Three former top executives of MiMedx Group have been charged with orchestrating an accounting fraud that enabled the biotech firm to inflate sales to distributors with which it had entered into secret side arrangements.
The U.S. Securities and Exchange Commission said the “pervasive” fraud that lasted from 2013 to 2017 and resulted in MiMedx misstating millions of dollars of revenue in financial statements viewed by investors.
According to a civil complaint filed by the SEC, CEO Parker H. “Pete” Petit, Chief Operating Officer William C. Taylor entered into undisclosed side arrangements with five distributors and CFO Michael J. Senken knew or should have known of the arrangements.
Petit and Taylor have also been charged in a criminal indictment that alleges they engaged in the fraud to ensure revenue fell within Medx’s publicly announced guidance and to “fraudulently convey to the investing public that MiMedx was accomplishing consistent growth quarter after quarter.”
MiMedx has agreed to pay $1.5 million to resolve the SEC investigation.
The former executives “misled investors about the growth of MiMedx’s revenues and then repeatedly concealed their fraud,” Kurt Gottschall, director of the SEC’s Denver Regional Office, said in a news release.
The company uses placental tissue to treat everything from wounds to burns and orthopedic injuries. Petit, a well-known philanthropist and finance chairman of Donald Trump’s presidential campaign in Georgia, Taylor, and Senken all served in their C-suite positions from 2011 to 2018.
The SEC charges involve MiMedx’s revenue from five distributors. According to the commission, it recognized revenue at time of shipment when, in fact, the side arrangements allowed distributors to return product to MiMedx or conditioned distributors’ payment obligations on sales to end-users.

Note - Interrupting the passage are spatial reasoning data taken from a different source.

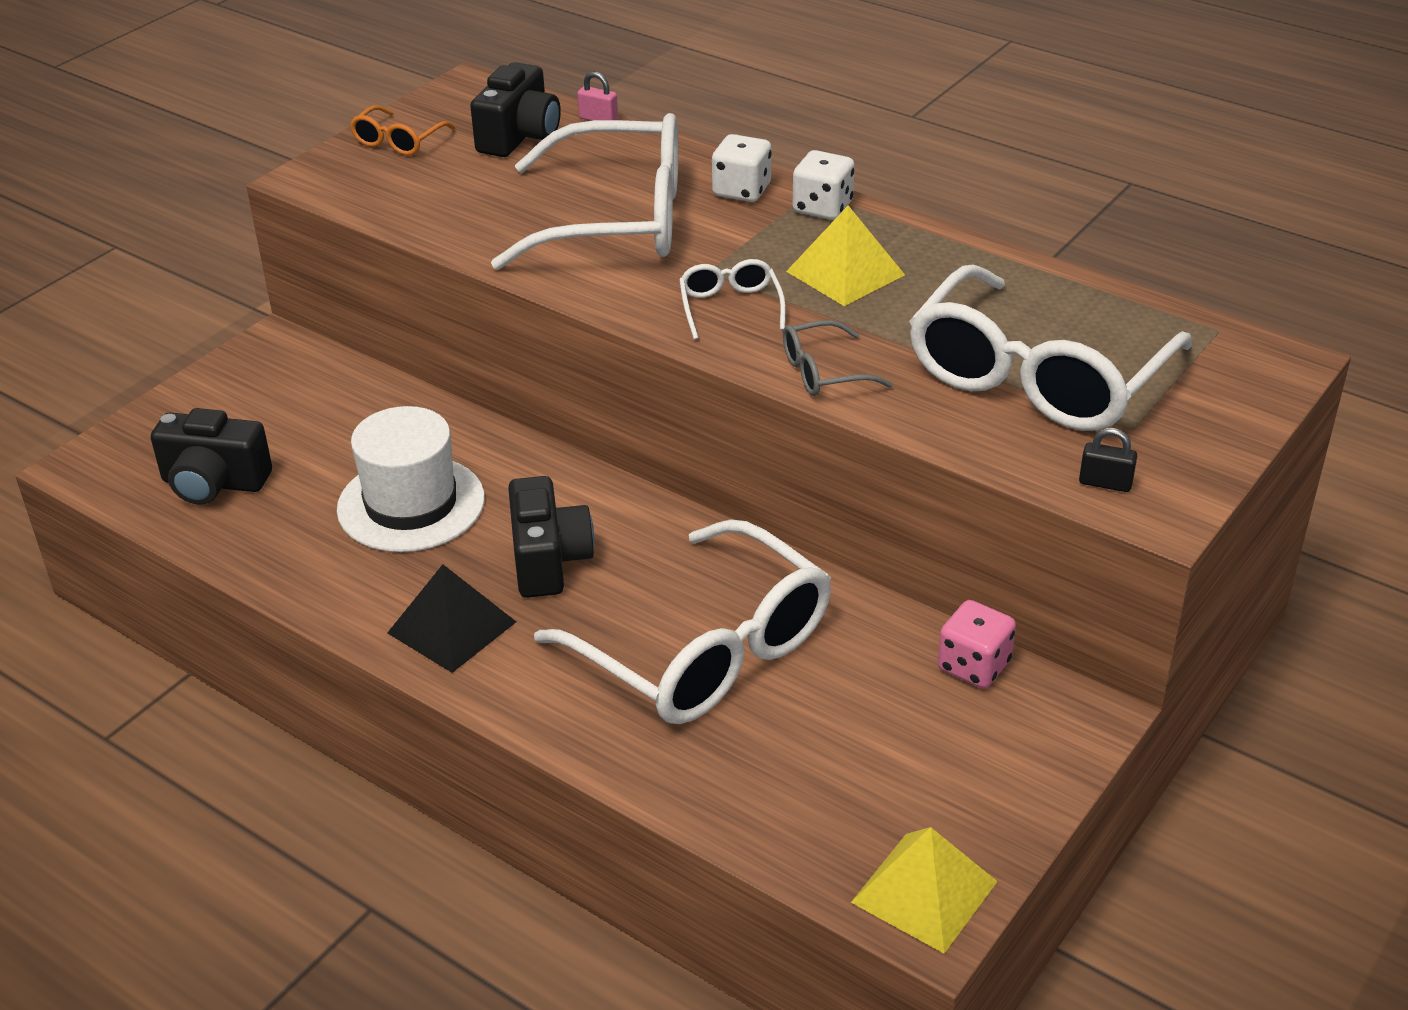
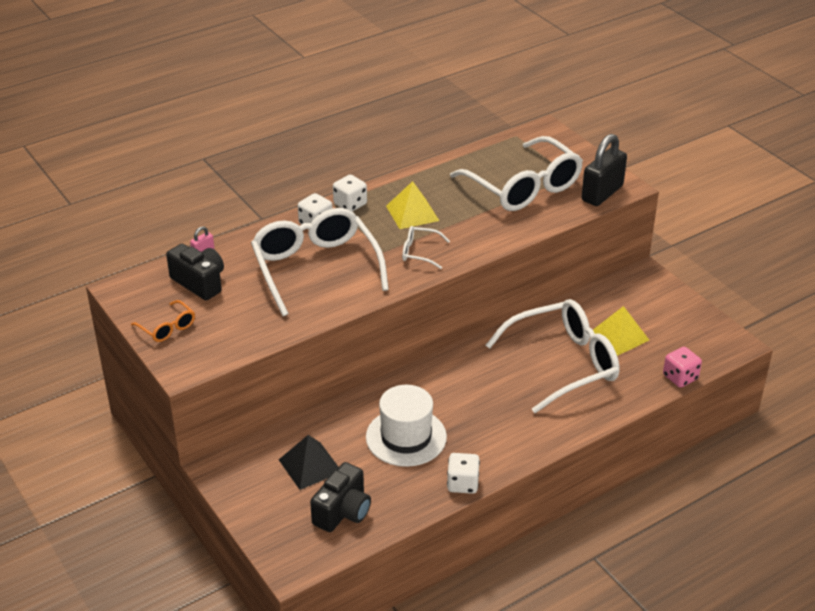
camera: 70 degrees left, 0 degrees up
(318, 595) = (463, 484): none -> white dice
(452, 627) = (510, 440): black pyramid -> black pyramid (310, 465)
(549, 560) = (477, 398): black camera -> none
(618, 220) = (315, 268): white glasses -> white glasses turned 45 degrees counterclockwise
(823, 372) = (488, 240): grey glasses -> none
(924, 891) = (722, 341): yellow pyramid -> yellow pyramid (619, 336)
(974, 666) = (606, 292): pink dice -> pink dice (680, 377)
(1105, 483) = (602, 193): black padlock -> black padlock, size x2.35

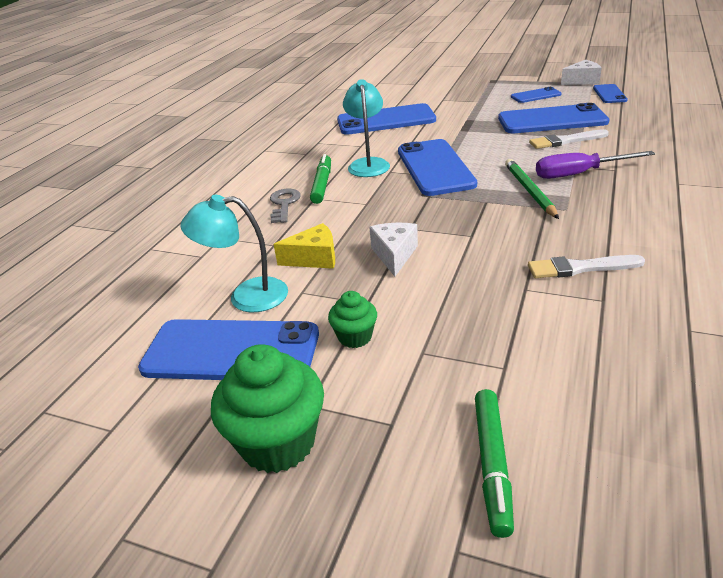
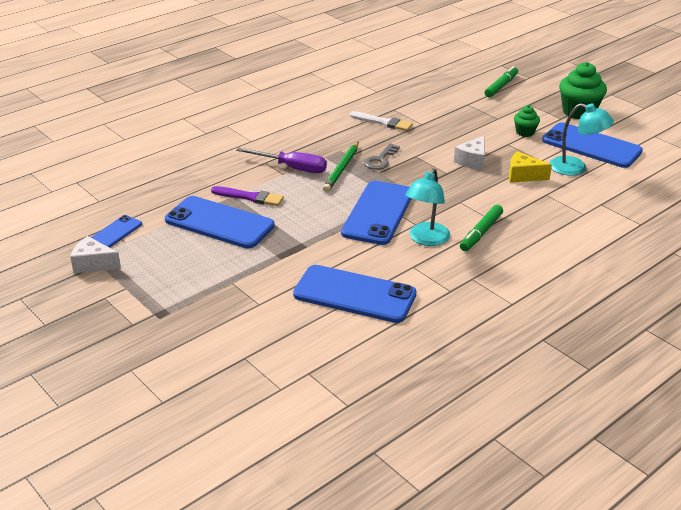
camera: 155 degrees left, 0 degrees up
(284, 204) = (523, 225): grey key -> grey key (380, 160)
(535, 95) = (172, 263): blue phone -> none
(565, 141) = (250, 197): white brush -> purple brush

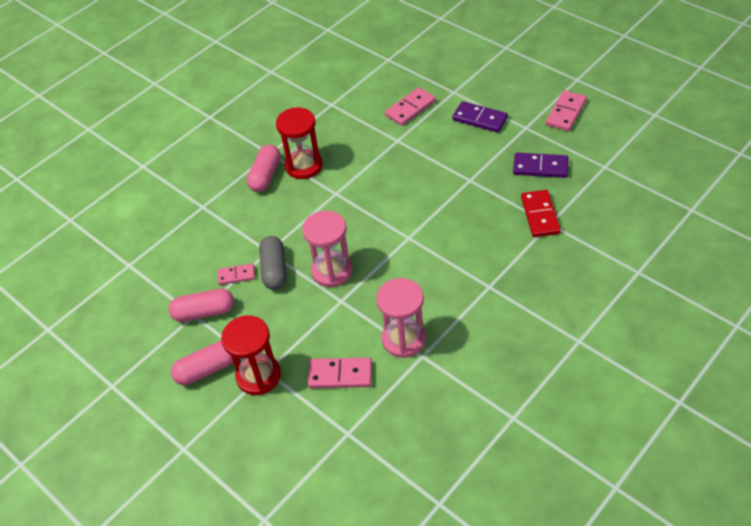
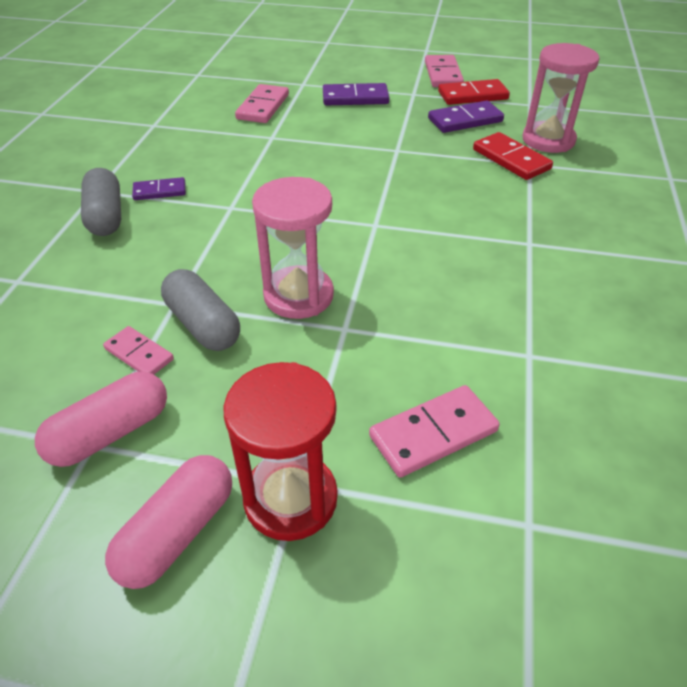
camera: 35 degrees left, 5 degrees down
(236, 275) = (139, 354): pink domino -> pink domino turned 75 degrees clockwise
(265, 175) = (106, 216): pink capsule -> grey capsule
(304, 166) = (159, 191): red hourglass -> purple domino
(403, 339) = (482, 344): pink hourglass -> pink hourglass (548, 140)
(568, 143) = (472, 95): none -> red domino

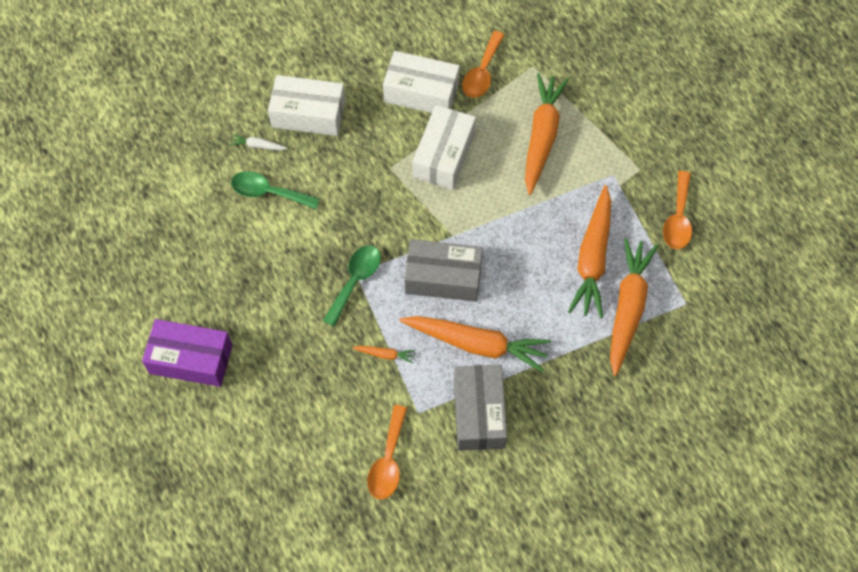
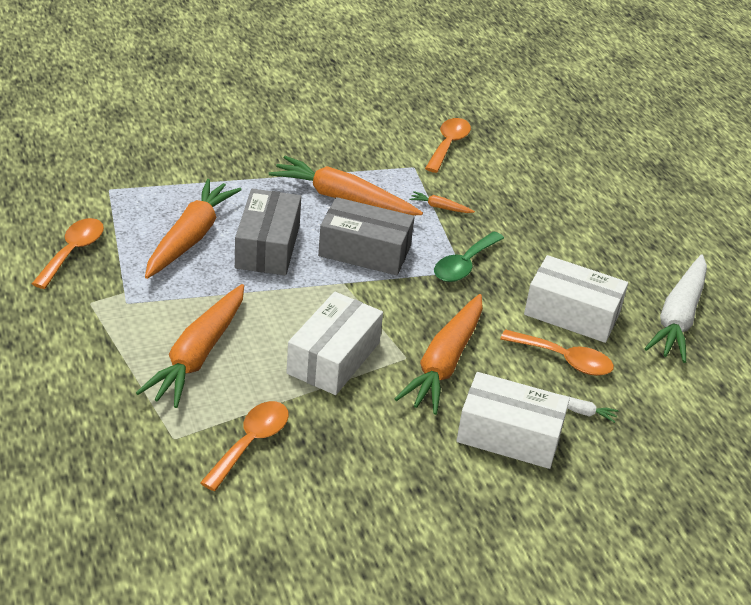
camera: 175 degrees left, 25 degrees down
(170, 260) = (678, 317): none -> white carrot
(191, 359) = (644, 237): purple box -> none
(268, 192) = (564, 360): green spoon -> orange spoon
(421, 92) = (346, 433): white box -> white box (572, 313)
(479, 413) = (354, 157): grey box -> grey box (267, 246)
(628, 308) = (172, 196): orange carrot -> orange carrot (444, 363)

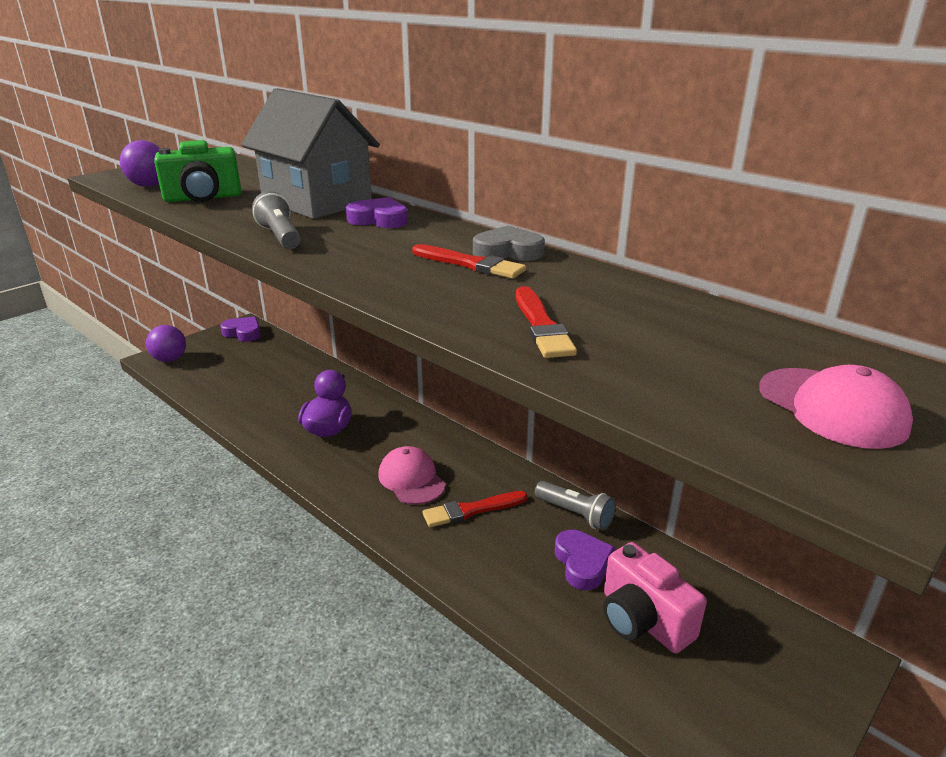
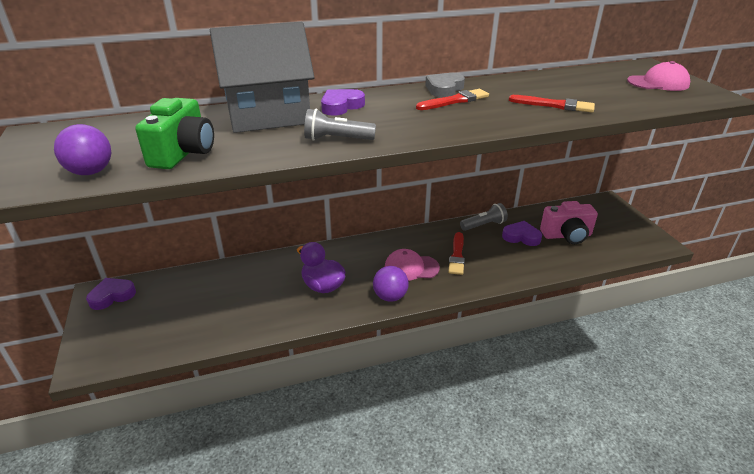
camera: 60 degrees left, 5 degrees up
(170, 359) = (102, 353): purple ball -> purple ball (390, 297)

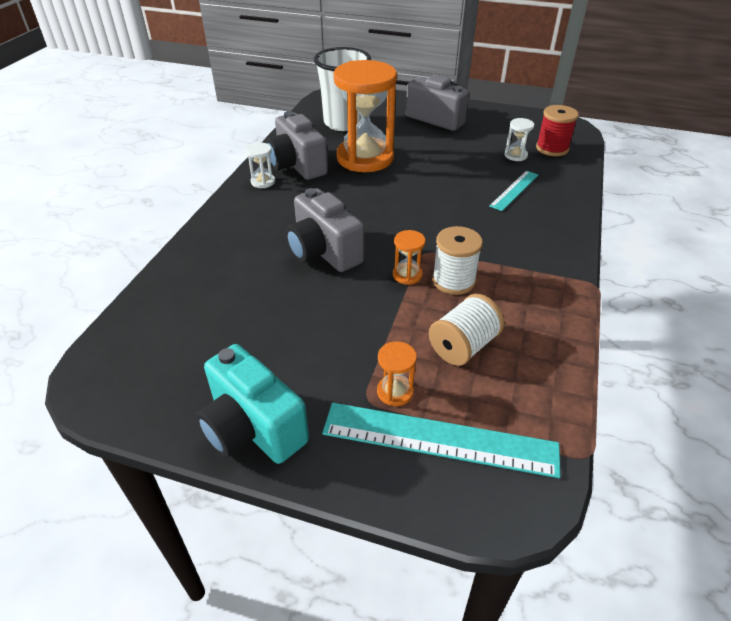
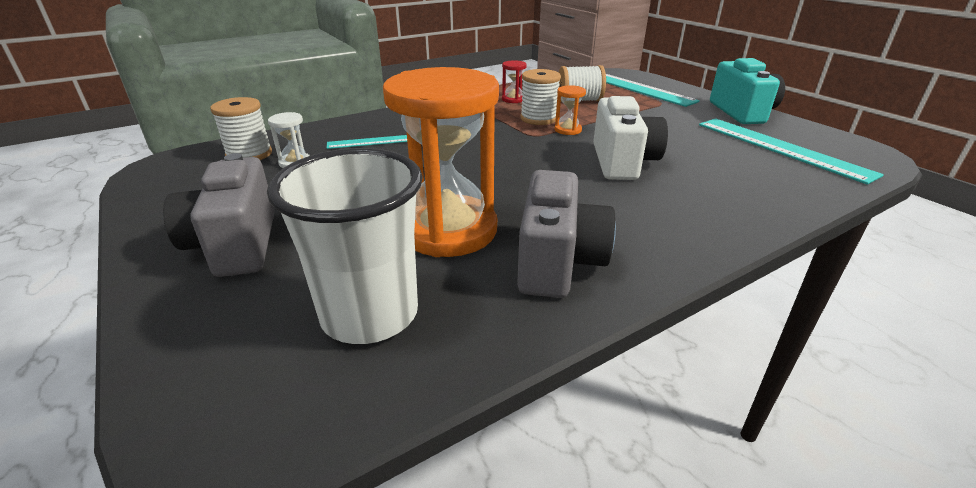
camera: 140 degrees left, 10 degrees down
(193, 346) = (781, 148): none -> turquoise ruler
(263, 182) = (635, 257): white hourglass -> none
(323, 252) = (622, 162): grey camera -> white camera
(395, 392) = (642, 100): orange hourglass -> none
(527, 306) = (513, 99): none -> red hourglass
(552, 148) = (249, 154): red spool -> white spool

The concealment of side arrangements with four distributors “caused MiMedx to improperly recognize revenue representing at least 6% to 14% of its reported revenue each quarter,” the SEC said.
In June 2018, the company said it would have to restate its financial statements going back to 2012. Following disclosures of the alleged fraud, its stock price fell by approximately 73%, wiping out more than $1 billion of shareholder value.